Jonathan Taylor writes:
“DOES anyone remember that, long before Madonna was a zillionairess with a fake British accent, she used to dance at the Roxy with a posse of Latino b-boys?” asked The Times‘s Guy Trebay in his April 7 profile of Paper magazine coeditor Kim Hastreiter. (Hastreiter does.)
Does anyone remember that, since long before becoming a fashion writer at The Times—and turning out some admittedly not-unmockable trend pieces there—Trebay has been a keen collector of the throwaway lines and gestures that take place well out of New York City’s spotlight? I do. His Hastreiter piece is a bit of a puff. But it apparently inaugurated a new rubric for his pieces, The Gimlet Eye, portending, I hope, a resurgence of rangier columns like those I used to cut out from The Village Voice with scissors.
Soon after Trebay joined The Times, a piece on “mopping,” or organized shoplifting of designer clothes—featuring a “transgendered person” named Angie E.—promised to bring to the paper’s ludicrously straight-faced fashion writing a bit of the unruly gentility Trebay had cultivated at the Voice.
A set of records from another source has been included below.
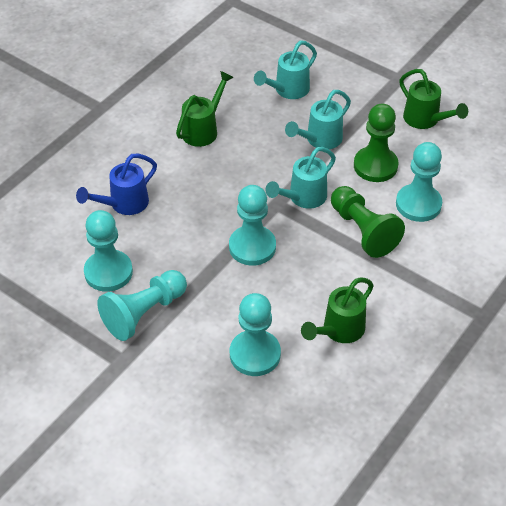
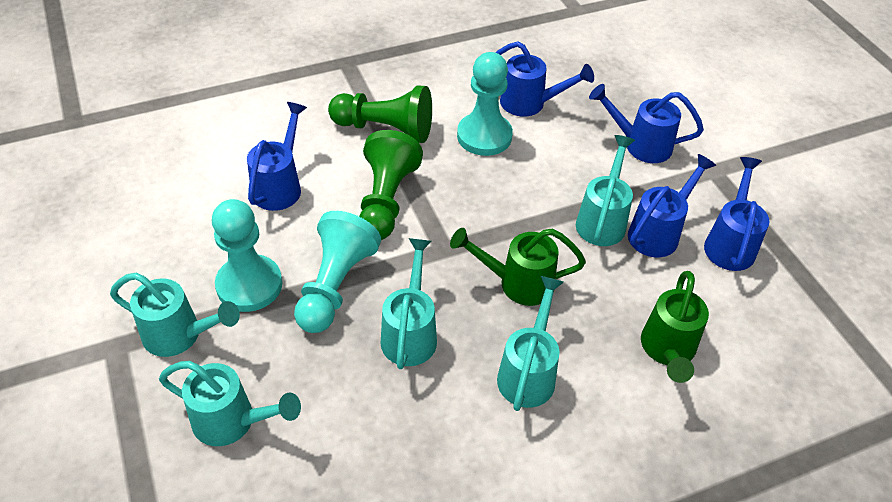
blue watering can: 1 -> 5
green watering can: 3 -> 2
turquoise pawn: 5 -> 3
turquoise watering can: 3 -> 5

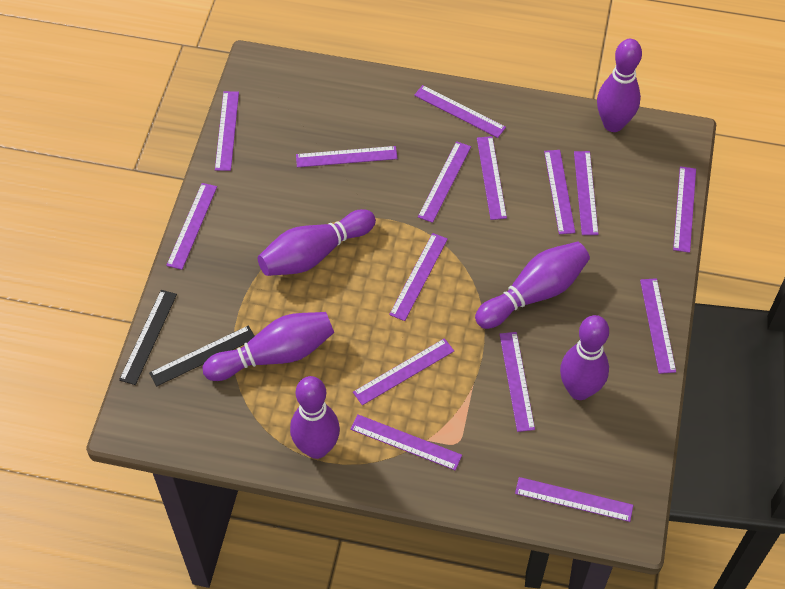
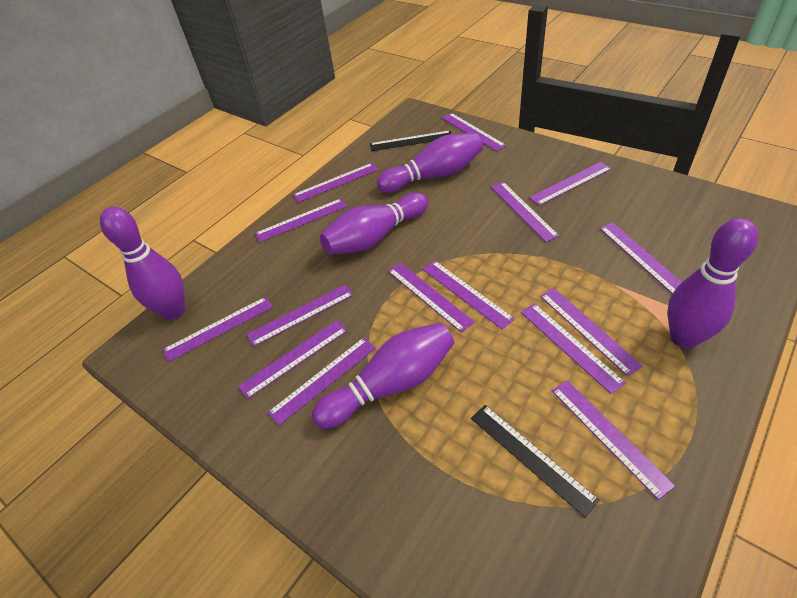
purple bowling pin: 6 -> 5

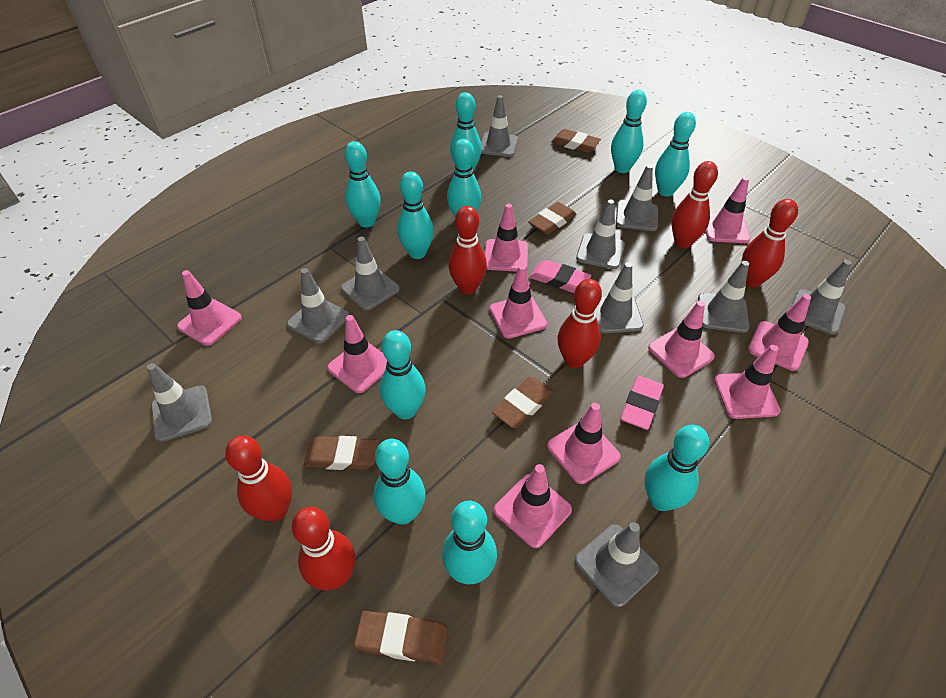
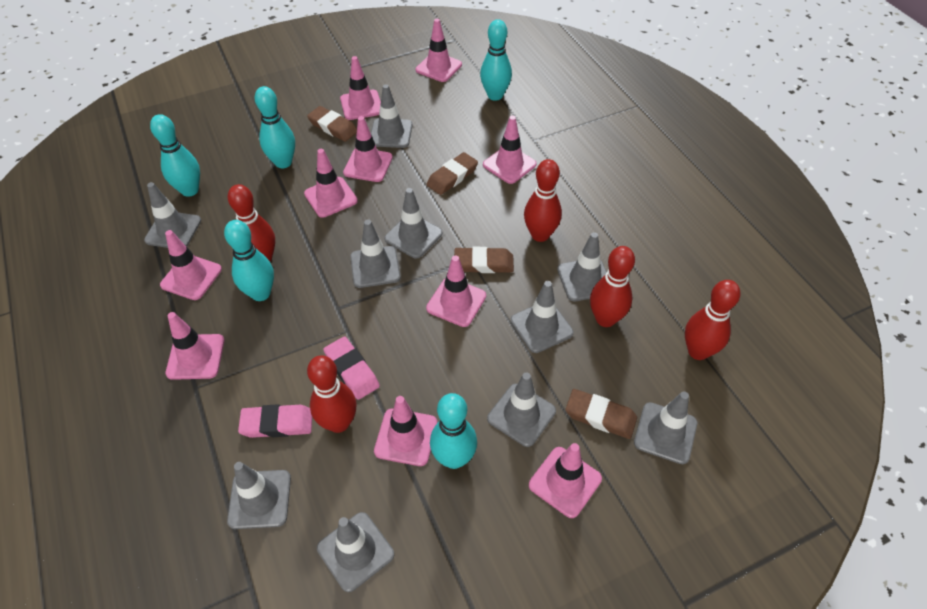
brown eraser: 5 -> 4
red bowling pin: 6 -> 5
turquoise bowling pin: 10 -> 5

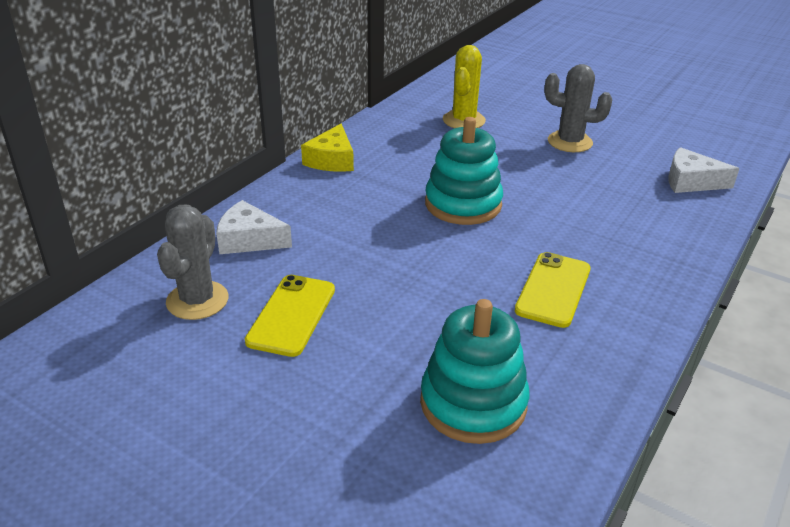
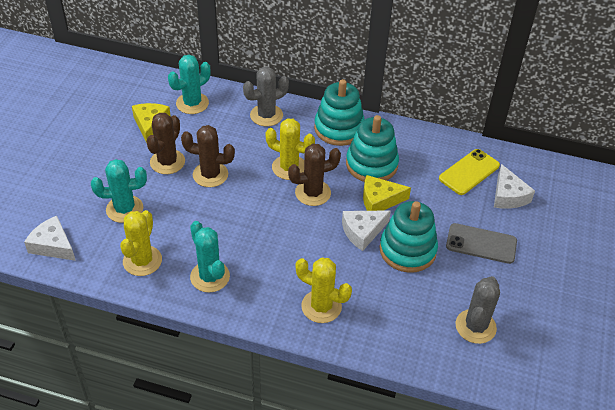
brown cactus: 0 -> 3
grey phone: 0 -> 1
turquoise cactus: 0 -> 3
turquoise stacking toy: 2 -> 3
white cheese: 2 -> 3
yellow cactus: 1 -> 3
yellow cheese: 1 -> 2
yellow phone: 2 -> 1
But as the years passed, I thought the Trebay I followed was slowly fading into the patterned wallpaper of the Sunday striving section.
To be sure, his fashion criticism has kept its zing, as in a recent Fashion Diary from Paris, in which he likens Ingrid Sischy, self-described as “triste” and yapping haplessly for Karl Lagerfeld after the Chanel show, to a baby seal stranded on an ice floe.
But in this past Thursday’s Gimlet Eye, Trebay reprises his Voice role as a one man Walk of the Town, feeling for the worn seams of the city’s public facades that betray its private dilemmas. Trebay gets predictable mileage from the presence of a safari game guide at a party at the Pierre. But it’s the second half of the column’s high society/New York freak dichotomy that showcases his laconic empathy. On an upper-Manhattan stretch of the Hudson shoreline, he talks to “Bridget Polk, who shares a name but little else in common with a famous Warhol actress,” and who makes ephemeral sculptures there by balancing local rocks atop each other [UPDATE: here’s Bridget’s “rock work” at her own site.] As in Trebay’s old collections of scraps of telephone conversations in the Voice, Trebay catches New Yorkers at their most ringingly Beckettian:

“People watch and watch and then they work up the courage to ask a question,” she said. And what do they ask? “They say, ‘Do you do these here?’ ”
The sculptor laughed then, as she does a lot, at the absurdity of other people and her own. “People say, ‘Do you use glue?’ ”
They ask whether she assembles the sculptures first and brings them with her to this stretch of shoreside riprap….
Still, she added, “I get more attention for this than anything I’ve ever done.”

Plus, I learned the word riprap—previously used in the Times only three times according to an archive search, all in connection with bridge collapses (unless you count a star racing horse of 1926–27, Rip Rap).